Many of us humbler folk aren’t as confused as Bill about what equality means in our lives. I represent a local labor union; a fairly large and very diverse group of people who work in an industry that requires a wide range of skill sets but which normally does not require any single individual to possess all these skill sets. So my Local provides employers with work crews that, collectively, meet our employers’ range of required skills and abilities. The women and men in my local do not confuse equality with identity.  They are fully aware of the differences of gender, ethnicity, age, personality, religion, aptitudes and work experience that make each of us different.
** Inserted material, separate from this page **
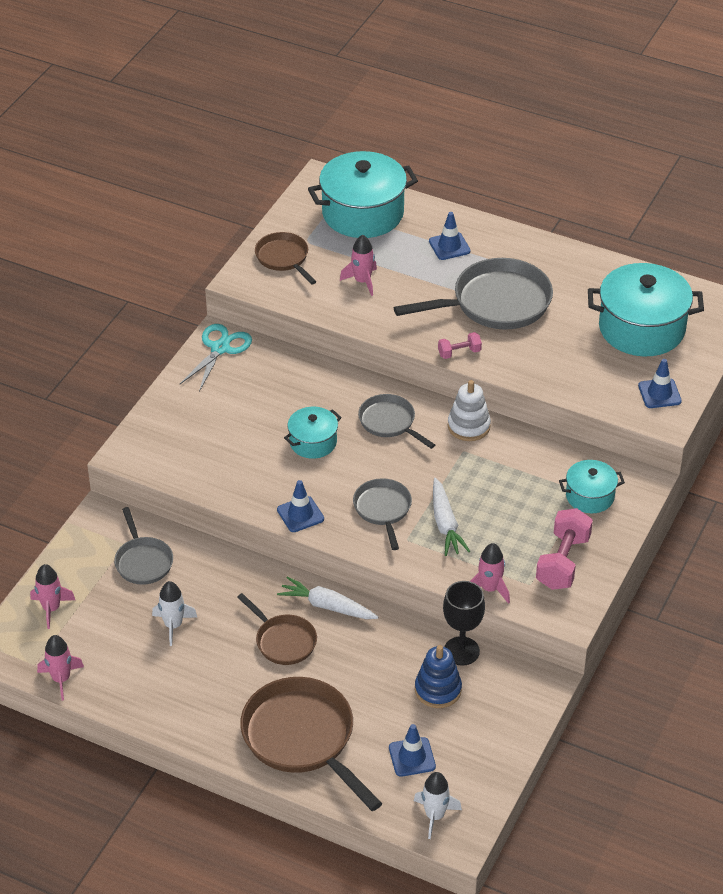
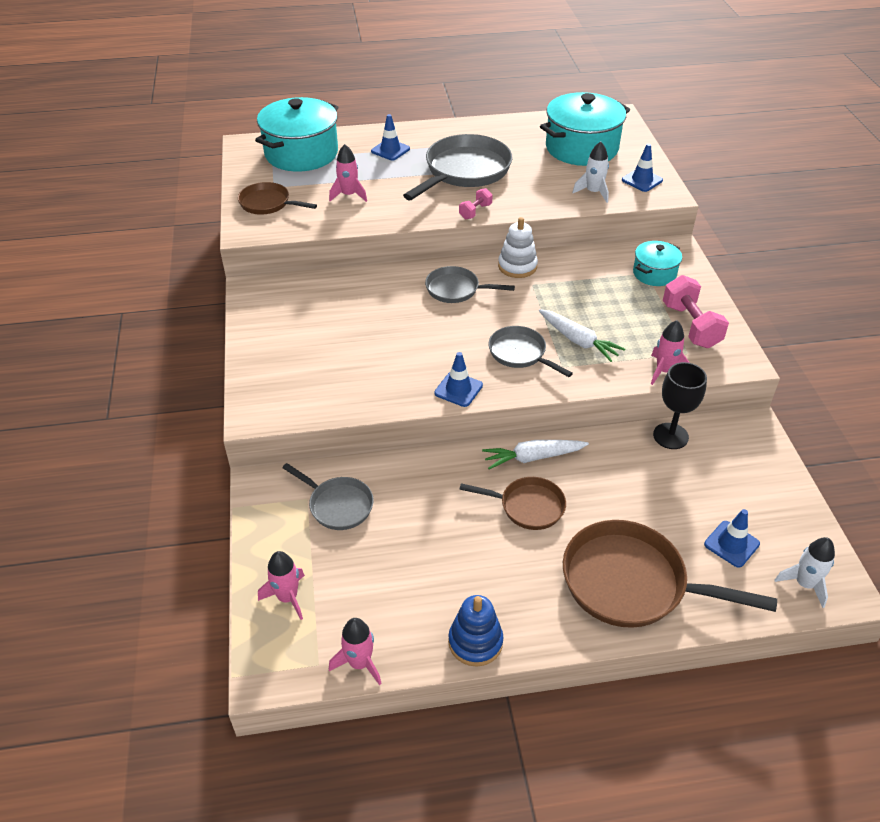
camera: 35 degrees left, 0 degrees up
(173, 625) = (420, 547): white rocket -> white rocket (593, 192)
(220, 348) = (262, 296): turquoise scissors -> none
(313, 442) = (411, 330): turquoise pot -> none
(438, 690) = (688, 476): blue stacking toy -> blue stacking toy (475, 642)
But they stubbornly hold on to the notion (handed down to them from the Judeo Christian tradition and its Enlightenment elaboration) that we should  see ourselves in others; that we see through the camouflage of superficial differences and recognize in others the humanity we feel ourselves to possess. They hold it to be self-evident that they each and all deserve equal protection in the workplace and an equal opportunity to achieve their personal goals. Their equality with each other is a moral commitment to an abstraction.

 

There is neither Jew nor Greek, there is neither slave nor free, there is no male and female, for you are all one in Christ Jesus. (Galatians 3:28) Advice from that opium eater, St. Paul.